Quest’anno l’anniversario della dedicazione della nostra cattedrale si caratterizza per un evento importante: l’inaugurazione del suo tesoro, finalmente messo a disposizione della comunità di Gorizia e di quanti vorranno visitarlo in futuro. In un bell’articolo su “Voce isontina” il parroco, don Nicola Ban – e colgo l’occasione per ringraziare lui e tutti coloro che con lui hanno collaborato con passione e impegno per dotare questa cattedrale del suo tesoro –, ha presentato il tesoro vedendolo come simbolo di tesori ancora più preziosi, ossia quello della carità pastorale e quello della santità. Vorrei prendere spunto dalla sua riflessione per ricordare i diversi tesori presenti in questa cattedrale, tesori di cui il tesoro costituito di oggetti preziosi per devozione, arte e storia è solo un richiamo.
Il primo tesoro è Dio stesso. Una chiesa, che sia una cattedrale o una piccola cappellina, è anzitutto la casa di Dio. Ce lo ha ricordato la prima lettura con alcuni passi della bella preghiera di Salomone, una preghiera che esprime anzitutto la consapevolezza e lo stupore per il fatto che Dio sia presente nel tempio, Lui che non può essere contenuto «nei cieli e nei cieli dei cieli». Eppure Dio ha voluto avere un luogo dove realizzare una presenza speciale, dove gli uomini potessero incontrarlo, invocarlo con grande speranza, ringraziarlo per i suoi benefici. Questo già valeva nell’Antico testamento a proposito del tempio, ma ancora di più oggi dove la presenza di Dio in ogni chiesa è molteplice. Lo ricorda uno splendido passo del documento che il Concilio Vaticano II più di 60 anni fa ha dedicato alla liturgia. Così si esprime al n. 7 parlando della presenza di Cristo nella liturgia che si celebra nelle chiese: «Cristo è sempre presente nella sua Chiesa, e in modo speciale nelle azioni liturgiche. È presente nel sacrificio della messa, sia nella persona del ministro, essendo egli stesso che, “offertosi una volta sulla croce, offre ancora sestesso tramite il ministero dei sacerdoti”, sia soprattutto sotto le specie eucaristiche. È presente con la sua virtù nei sacramenti, al punto che quando uno battezza è Cristo stesso che battezza. È presente nella sua parola, giacché è lui che parla quando nella Chiesa si legge la sacra Scrittura. È presente infine quando la Chiesa prega e loda, lui che ha promesso: “Dove sono due o tre riuniti nel mio nome, là sono io, in mezzo a loro” (Mt 18,20)». Si tratta di un lungo elenco di tesori in cui si specifica il tesoro della presenza di Dio, della presenza di Cristo: il tesoro delle celebrazioni liturgiche, il tesoro rappresentato dal ministro, il tesoro dell’Eucaristia, il tesoro dei sacramenti, il tesoro della Parola, il tesoro della comunità.

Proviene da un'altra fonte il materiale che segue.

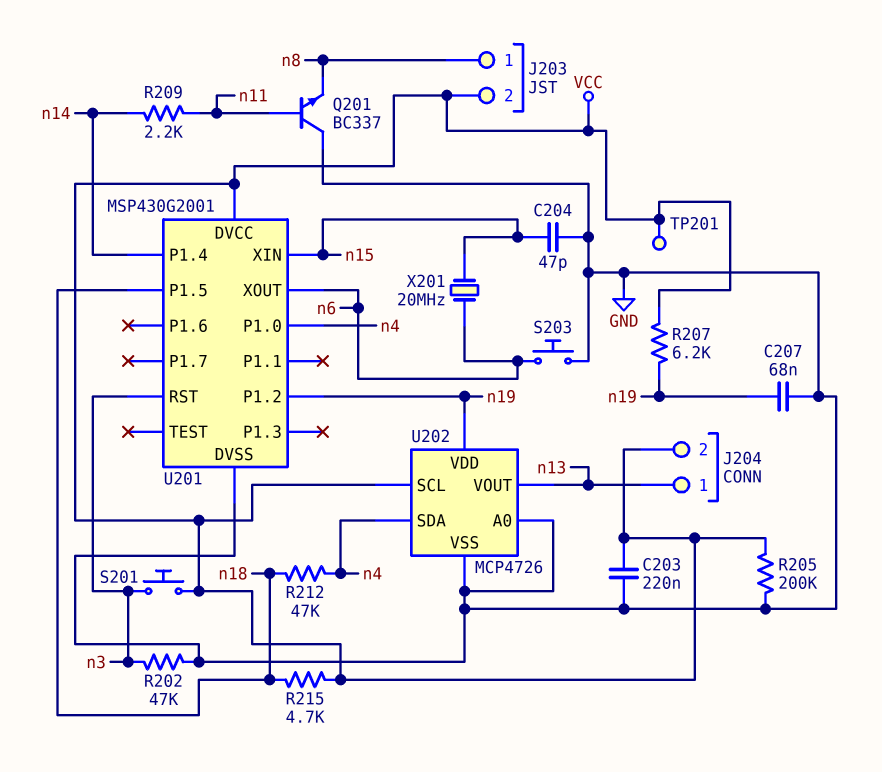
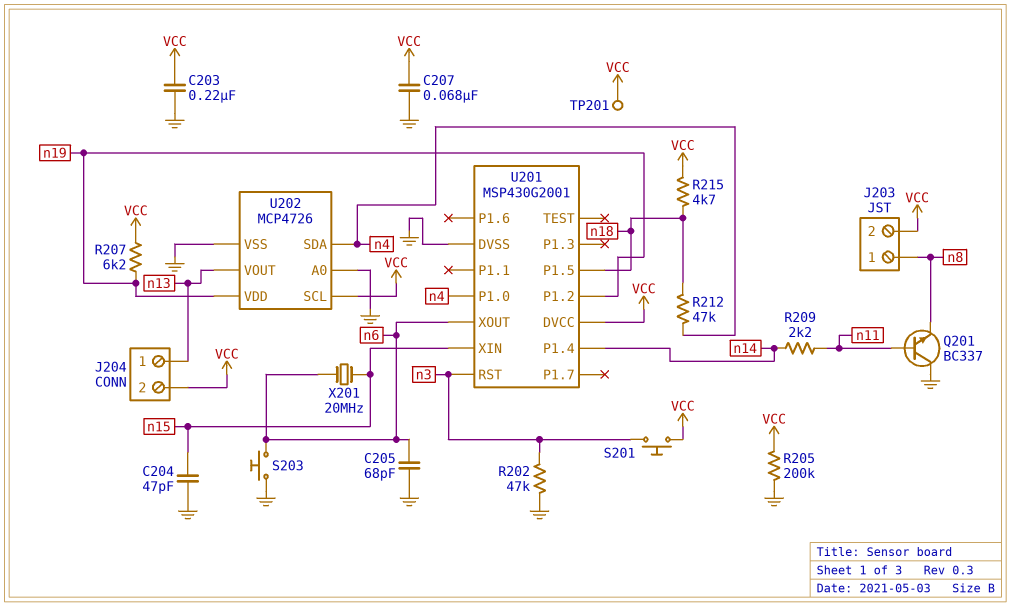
C205: none -> 68pF (GND, n6)
C207: 68nF (GND, n19) -> 68nF (GND, VCC)

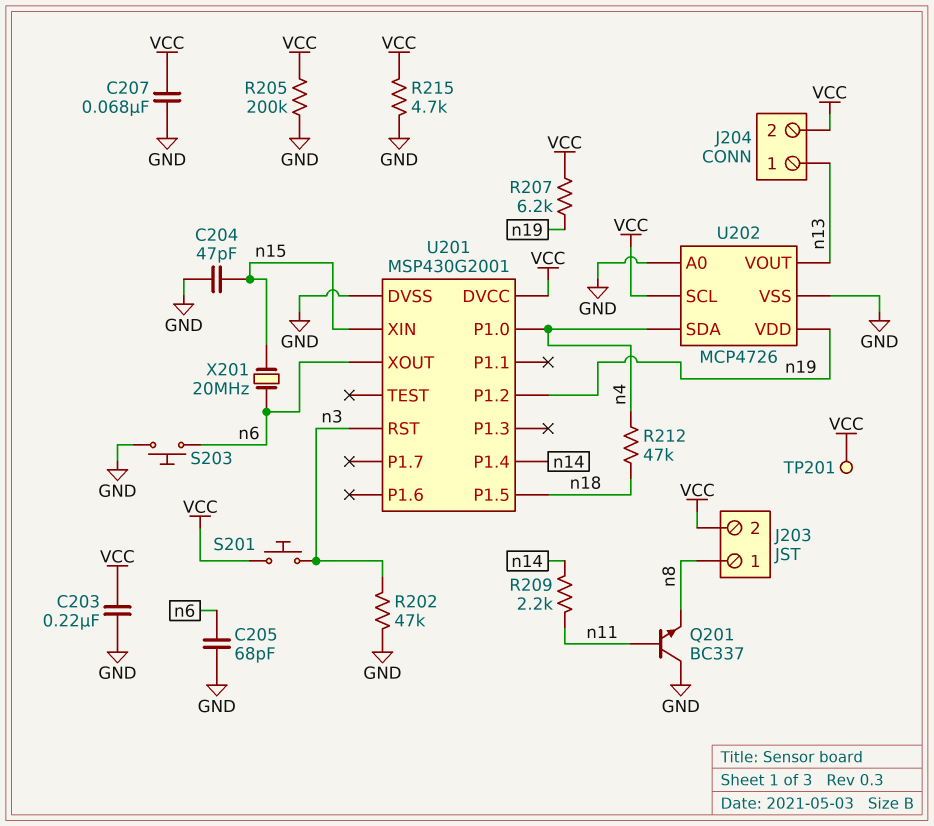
R215: 4.7k (VCC, n18) -> 4.7k (GND, VCC)

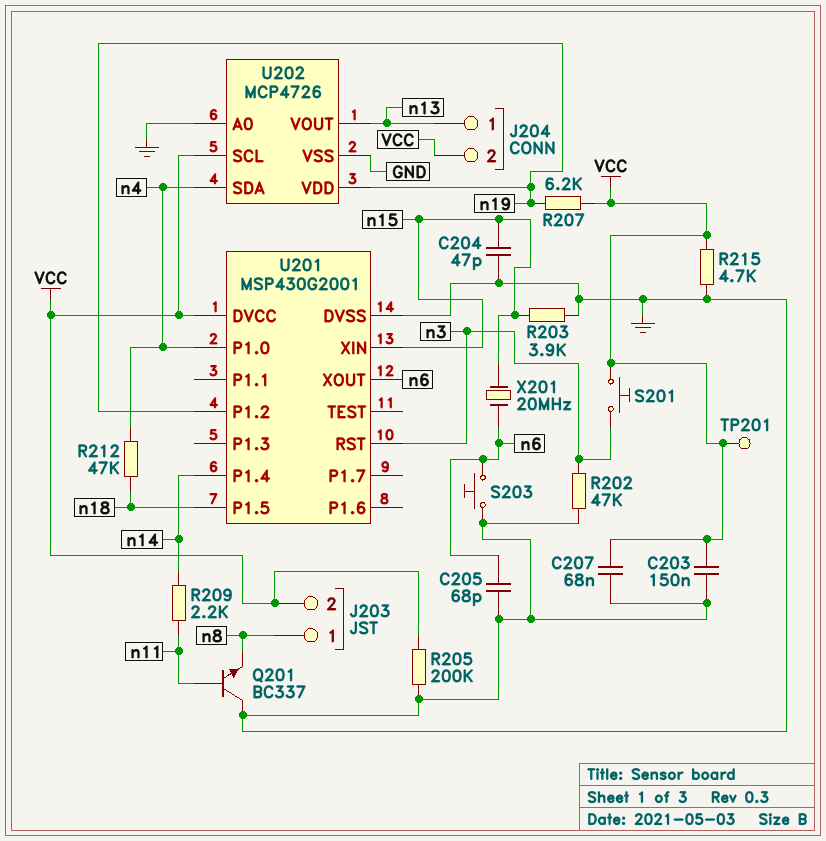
C203: 220nF (GND, VCC) -> 150nF (GND, VCC)
R203: none -> 3.9k (GND, n15)

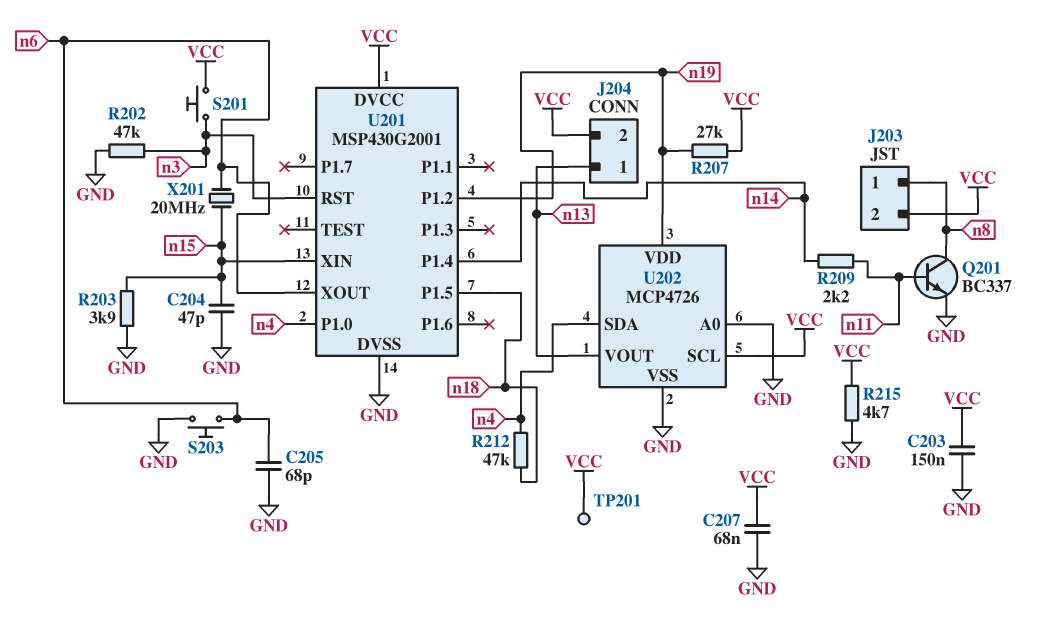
Q201: NPN BC337 (B n11, C GND, E n8) -> NPN BC337 (B n11, C n8, E GND)
R205: 200k (GND, VCC) -> none
R207: 6.2k (VCC, n19) -> 27k (VCC, n19)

Quest’ultimo tesoro è sottolineato con forza nelle parole della lettera agli Efesini dove l’apostolo Paolo afferma che siamo «abitazione di Dio per mezzo dello Spirito» in quanto «edificati sopra il fondamento degli apostoli e dei profeti, avendo come pietra d’angolo lo stesso Cristo Gesù» per «essere tempio santo nel Signore». La comunità cristiana non è però qualcosa di staticocome una chiesa di pietre, e neppure un tesoro conservato sotto vetro, come i vari pezzi del tesoro che tra poco inaugureremo, ma è una realtà viva che si lascia guidare dallo Spirito sulle vie indicate dal Vangelo.
Ricordo in particolare tre elementi che caratterizzano la comunità cristiana non solo dentro l’edificio sacro, ma in tutto ciò che costituisce la sua vita e la sua testimonianza, perché, come afferma lo stesso Gesù nel Vangelo di Giovanni, Dio non va adorato solo nel tempio o sul monte, ma dappertutto «in spirito e verità». Si tratta della fede, della speranza e della carità. Come sapete, nella lettera pastorale di quest’anno ho voluto insistere sulla speranza, anche in sintonia con l’anno giubilare che tra meno di un mese inaugureremo in questa cattedrale in comunione con papa Francesco e con tutte le Chiese sparse per il mondo e che ha come motto: “Pellegrini di speranza”. La speranza è ciò che ci tiene in vita e per questo è giusto capovolgere il noto proverbio “finché c’è vita, c’è speranza” in “finché c’è speranza, c’è vita”. Senza speranza si muore, non ha più senso vivere. E se da sempre gli uomini e le donne sono affamati di speranza, questo è quanto più vero in un tempo come il nostro di “cambio d’epoca”, un cambio così travagliato da guerre, da violenze, da ingiustizie, da povertà e, insieme, così ricco di fermenti, di possibilità, di intuizioni e nonostante tutto ancora di visioni e di sogni. Una fame di speranza che hanno soprattutto i giovani e che la comunità cristiana non deve deludere.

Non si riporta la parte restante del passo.